The three hypothesized phases of community assembly following disturbance. Phase 1 is characterized by more neutral assembly processes; Phase 2 is more niche-based and Phase 3 is increasingly more neutral.

An important caveat of our data is that we lack an understanding of community assembly from a functional level. It is possible that examining assembly processes using metagenomics or metatranscriptomics would reveal different patterns in the relative importance of niche vs neutral processes. For example, Burke et al. (2011) recently showed that microbial community succession on marine algae displayed functional convergence but lacked taxonomic coherence. This suggests a high degree of functional redundancy in microbial communities, which may decouple structure and function. If these same processes are at work in the postdisturbance landscape that we examined, analysis of the 16S rRNA gene data may suggest that communities are assembled by a larger predominance of neutral processes than is actually the case. Future studies should use both SSU rRNA and metagenomic approaches to examine community assembly processes, as trait-based approaches may yield deeper understandings of the mechanisms driving assembly.

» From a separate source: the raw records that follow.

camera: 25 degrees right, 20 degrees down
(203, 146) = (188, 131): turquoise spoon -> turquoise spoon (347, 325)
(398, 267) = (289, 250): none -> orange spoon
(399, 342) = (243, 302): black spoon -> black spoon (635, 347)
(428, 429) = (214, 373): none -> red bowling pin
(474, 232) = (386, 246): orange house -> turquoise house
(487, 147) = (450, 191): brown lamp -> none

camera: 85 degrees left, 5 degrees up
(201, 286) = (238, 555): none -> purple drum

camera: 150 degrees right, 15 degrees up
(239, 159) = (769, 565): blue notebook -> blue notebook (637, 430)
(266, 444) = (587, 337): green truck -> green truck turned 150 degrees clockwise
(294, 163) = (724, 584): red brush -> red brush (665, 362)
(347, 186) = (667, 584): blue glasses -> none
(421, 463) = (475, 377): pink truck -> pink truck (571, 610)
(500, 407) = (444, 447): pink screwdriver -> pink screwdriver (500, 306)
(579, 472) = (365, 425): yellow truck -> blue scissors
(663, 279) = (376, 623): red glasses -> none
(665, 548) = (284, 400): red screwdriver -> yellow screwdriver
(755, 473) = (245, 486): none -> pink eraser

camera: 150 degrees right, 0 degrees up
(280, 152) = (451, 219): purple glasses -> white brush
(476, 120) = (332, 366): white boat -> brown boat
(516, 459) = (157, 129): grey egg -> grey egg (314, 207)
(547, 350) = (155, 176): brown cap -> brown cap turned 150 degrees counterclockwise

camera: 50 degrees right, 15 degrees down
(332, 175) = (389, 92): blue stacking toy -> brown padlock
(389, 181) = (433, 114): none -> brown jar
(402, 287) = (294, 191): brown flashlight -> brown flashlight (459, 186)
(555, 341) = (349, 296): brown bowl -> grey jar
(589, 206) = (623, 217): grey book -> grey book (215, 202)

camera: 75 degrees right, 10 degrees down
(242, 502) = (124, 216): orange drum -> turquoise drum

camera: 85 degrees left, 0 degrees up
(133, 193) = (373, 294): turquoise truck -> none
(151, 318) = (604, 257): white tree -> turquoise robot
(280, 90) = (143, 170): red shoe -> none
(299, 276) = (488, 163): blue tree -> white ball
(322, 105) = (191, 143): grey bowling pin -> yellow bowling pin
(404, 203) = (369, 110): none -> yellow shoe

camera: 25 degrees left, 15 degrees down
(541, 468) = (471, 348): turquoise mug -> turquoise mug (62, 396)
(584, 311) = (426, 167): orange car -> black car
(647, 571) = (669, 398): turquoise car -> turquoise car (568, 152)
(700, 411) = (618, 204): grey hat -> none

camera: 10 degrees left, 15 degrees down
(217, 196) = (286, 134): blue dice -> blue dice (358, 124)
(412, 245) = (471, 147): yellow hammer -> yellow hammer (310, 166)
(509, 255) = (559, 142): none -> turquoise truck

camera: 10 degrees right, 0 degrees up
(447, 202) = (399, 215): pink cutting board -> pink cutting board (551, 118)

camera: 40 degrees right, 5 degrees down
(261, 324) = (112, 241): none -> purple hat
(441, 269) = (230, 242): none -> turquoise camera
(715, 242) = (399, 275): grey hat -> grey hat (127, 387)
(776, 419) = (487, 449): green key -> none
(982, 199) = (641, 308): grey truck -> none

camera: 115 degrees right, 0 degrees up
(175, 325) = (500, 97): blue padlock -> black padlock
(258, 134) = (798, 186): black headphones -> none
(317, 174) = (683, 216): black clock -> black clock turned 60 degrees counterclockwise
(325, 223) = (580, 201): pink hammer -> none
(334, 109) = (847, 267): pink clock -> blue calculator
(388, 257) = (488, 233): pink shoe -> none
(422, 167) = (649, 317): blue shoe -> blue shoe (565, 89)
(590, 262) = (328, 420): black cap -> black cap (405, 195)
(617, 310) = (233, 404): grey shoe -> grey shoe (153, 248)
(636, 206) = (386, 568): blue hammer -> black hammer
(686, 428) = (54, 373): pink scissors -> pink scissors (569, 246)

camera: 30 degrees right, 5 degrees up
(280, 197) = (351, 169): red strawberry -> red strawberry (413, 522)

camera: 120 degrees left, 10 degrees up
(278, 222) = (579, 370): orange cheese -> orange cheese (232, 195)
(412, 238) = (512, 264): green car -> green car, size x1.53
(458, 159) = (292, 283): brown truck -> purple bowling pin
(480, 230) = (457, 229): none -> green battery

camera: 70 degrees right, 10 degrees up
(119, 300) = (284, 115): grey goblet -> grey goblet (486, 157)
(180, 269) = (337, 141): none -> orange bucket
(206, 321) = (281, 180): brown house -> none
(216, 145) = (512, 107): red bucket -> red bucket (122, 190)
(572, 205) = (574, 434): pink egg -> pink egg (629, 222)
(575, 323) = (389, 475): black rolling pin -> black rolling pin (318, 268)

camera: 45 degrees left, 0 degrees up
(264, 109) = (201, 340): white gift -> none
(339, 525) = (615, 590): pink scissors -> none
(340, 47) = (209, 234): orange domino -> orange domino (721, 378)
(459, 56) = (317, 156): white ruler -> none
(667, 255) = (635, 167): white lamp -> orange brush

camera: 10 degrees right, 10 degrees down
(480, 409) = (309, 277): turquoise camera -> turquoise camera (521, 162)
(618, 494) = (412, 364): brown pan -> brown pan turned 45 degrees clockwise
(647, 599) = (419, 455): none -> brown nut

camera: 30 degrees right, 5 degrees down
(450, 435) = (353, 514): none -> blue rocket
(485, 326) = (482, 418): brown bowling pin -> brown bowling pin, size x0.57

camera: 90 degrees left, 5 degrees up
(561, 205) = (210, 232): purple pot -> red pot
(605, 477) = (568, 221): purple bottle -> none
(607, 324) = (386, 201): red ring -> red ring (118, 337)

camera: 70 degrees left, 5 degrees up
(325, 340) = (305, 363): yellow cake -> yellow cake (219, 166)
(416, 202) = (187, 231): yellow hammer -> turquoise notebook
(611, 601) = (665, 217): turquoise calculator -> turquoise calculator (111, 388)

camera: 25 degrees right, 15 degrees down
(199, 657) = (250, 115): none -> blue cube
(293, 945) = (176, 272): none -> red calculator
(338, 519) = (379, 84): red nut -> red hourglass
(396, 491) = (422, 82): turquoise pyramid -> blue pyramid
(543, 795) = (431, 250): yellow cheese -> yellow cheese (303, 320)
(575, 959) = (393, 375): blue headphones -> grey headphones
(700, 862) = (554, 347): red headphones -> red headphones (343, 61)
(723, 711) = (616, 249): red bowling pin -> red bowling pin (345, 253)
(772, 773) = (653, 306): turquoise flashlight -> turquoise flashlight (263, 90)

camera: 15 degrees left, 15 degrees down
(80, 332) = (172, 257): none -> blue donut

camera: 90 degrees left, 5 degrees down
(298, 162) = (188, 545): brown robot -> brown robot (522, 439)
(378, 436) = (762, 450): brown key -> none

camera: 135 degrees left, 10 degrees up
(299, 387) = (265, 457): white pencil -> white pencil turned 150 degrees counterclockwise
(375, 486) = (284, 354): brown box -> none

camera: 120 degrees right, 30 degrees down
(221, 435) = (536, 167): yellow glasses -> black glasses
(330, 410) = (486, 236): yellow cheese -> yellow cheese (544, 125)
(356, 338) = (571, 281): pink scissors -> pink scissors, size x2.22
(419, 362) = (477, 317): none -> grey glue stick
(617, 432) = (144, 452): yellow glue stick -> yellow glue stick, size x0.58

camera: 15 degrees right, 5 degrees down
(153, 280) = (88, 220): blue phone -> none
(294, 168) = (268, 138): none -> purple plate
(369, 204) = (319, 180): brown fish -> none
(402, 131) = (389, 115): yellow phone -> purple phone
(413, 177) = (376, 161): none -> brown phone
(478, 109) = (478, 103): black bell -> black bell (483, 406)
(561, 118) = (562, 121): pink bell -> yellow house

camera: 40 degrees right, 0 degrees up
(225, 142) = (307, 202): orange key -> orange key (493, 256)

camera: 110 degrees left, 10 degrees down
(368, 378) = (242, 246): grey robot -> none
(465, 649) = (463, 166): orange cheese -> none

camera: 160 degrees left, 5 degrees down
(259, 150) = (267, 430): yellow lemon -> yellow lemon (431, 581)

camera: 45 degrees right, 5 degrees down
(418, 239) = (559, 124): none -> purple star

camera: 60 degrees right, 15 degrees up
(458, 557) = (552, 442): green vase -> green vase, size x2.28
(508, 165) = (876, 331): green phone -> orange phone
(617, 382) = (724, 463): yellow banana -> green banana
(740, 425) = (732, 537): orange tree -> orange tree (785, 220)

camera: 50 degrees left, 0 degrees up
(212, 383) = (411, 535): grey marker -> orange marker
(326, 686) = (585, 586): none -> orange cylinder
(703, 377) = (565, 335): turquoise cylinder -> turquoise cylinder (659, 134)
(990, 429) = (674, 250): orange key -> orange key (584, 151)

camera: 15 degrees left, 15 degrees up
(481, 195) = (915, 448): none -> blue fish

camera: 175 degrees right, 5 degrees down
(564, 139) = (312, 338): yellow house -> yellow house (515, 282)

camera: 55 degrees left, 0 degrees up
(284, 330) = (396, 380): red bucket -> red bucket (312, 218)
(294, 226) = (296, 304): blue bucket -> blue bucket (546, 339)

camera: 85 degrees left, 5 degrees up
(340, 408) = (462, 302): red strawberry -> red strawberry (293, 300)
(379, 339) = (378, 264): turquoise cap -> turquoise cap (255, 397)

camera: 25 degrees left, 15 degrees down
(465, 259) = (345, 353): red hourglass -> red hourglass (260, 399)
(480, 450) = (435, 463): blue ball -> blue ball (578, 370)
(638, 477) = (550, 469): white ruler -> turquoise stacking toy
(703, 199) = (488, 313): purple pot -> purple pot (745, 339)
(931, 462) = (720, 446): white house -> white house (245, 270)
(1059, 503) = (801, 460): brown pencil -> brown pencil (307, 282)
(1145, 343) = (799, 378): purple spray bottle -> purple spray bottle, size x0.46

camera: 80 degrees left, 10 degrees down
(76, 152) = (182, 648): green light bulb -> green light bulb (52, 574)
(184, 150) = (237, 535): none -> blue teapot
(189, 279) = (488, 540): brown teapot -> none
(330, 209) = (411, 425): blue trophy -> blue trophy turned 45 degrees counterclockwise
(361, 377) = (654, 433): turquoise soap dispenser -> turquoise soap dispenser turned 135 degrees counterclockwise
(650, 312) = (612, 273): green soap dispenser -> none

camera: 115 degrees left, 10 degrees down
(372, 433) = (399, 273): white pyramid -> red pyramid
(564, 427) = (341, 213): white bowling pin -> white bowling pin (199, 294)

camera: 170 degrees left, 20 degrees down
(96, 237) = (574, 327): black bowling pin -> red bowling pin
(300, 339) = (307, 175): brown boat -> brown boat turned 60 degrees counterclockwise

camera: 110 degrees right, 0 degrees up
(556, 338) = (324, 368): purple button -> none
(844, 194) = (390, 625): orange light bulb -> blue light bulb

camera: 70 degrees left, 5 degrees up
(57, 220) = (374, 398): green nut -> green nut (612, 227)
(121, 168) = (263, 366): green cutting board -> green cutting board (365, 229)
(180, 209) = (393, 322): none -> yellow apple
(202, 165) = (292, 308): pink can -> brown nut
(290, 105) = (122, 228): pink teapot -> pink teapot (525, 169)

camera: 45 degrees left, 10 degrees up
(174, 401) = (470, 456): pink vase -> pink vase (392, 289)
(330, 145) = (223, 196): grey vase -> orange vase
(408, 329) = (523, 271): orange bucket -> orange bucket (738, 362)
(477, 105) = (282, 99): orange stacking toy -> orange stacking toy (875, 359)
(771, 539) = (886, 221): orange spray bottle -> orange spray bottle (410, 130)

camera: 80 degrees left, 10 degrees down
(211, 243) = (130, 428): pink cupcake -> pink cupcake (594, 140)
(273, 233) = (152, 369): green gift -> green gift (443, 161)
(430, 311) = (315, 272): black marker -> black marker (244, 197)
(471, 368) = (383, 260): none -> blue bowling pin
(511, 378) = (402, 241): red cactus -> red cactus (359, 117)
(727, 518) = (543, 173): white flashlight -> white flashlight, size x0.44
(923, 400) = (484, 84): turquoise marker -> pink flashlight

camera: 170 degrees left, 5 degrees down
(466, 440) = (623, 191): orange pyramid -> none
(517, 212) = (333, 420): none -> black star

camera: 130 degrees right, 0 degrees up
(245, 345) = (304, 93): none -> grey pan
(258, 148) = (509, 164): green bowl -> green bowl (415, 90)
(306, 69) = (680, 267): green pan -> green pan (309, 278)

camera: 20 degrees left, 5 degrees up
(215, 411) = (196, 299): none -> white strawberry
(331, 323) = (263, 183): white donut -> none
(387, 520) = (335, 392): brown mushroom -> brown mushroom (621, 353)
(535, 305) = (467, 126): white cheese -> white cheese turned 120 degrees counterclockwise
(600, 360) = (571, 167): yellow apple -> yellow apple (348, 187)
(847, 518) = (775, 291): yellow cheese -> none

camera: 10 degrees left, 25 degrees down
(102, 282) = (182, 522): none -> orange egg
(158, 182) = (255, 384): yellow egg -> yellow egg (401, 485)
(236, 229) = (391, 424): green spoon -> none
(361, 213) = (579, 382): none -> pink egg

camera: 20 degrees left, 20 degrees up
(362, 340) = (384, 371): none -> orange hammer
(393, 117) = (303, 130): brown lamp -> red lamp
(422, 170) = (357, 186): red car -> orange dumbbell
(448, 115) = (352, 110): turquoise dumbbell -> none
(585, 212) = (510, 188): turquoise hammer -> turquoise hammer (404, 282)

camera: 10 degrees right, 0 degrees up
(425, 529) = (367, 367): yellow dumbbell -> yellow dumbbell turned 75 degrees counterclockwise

As well, such trait-based approaches may be important for guiding approaches for how and where to sample microbial communities to understand ecosystem processes. We now possess the tools to reveal high-resolution details about temporal and structural changes in microbial community structure. As microbial community structure drives function, some argue that there is value in knowing ‘who does what’ to understand and predict ecosystem processes (Zak et al., 2003; Monson et al., 2006; Van Der Heijden et al., 2008). However, as mentioned above, many studies reveal that environmental factors are important determinants of microbial community structure (Fierer and Jackson, 2006; Lozupone and Knight, 2007; Logue and Lindstrom, 2010; Nemergut et al., 2010). Also, these same parameters are vital in regulating ecosystem processes (Bonan and Shugart 1989; Paul and Clark, 1996), raising the question: how much added value is provided by detailed investigations of microbial structure data? Indeed, a better understanding of microbial community assembly processes, and where and when they may change in response to disturbances, could be fundamental to understanding links between structure and function. We hypothesize that if communities are largely structured by neutral processes, then while environmental factors will still affect ecosystem processes in these communities by influencing the physiologies of individual microorganisms, soil communities should exhibit less of a direct link between edaphic factors and processes. In other words, the degree to which niche vs neutral processes guide microbial community assembly will affect the strength of the relationship between environmental factors and ecosystem processes.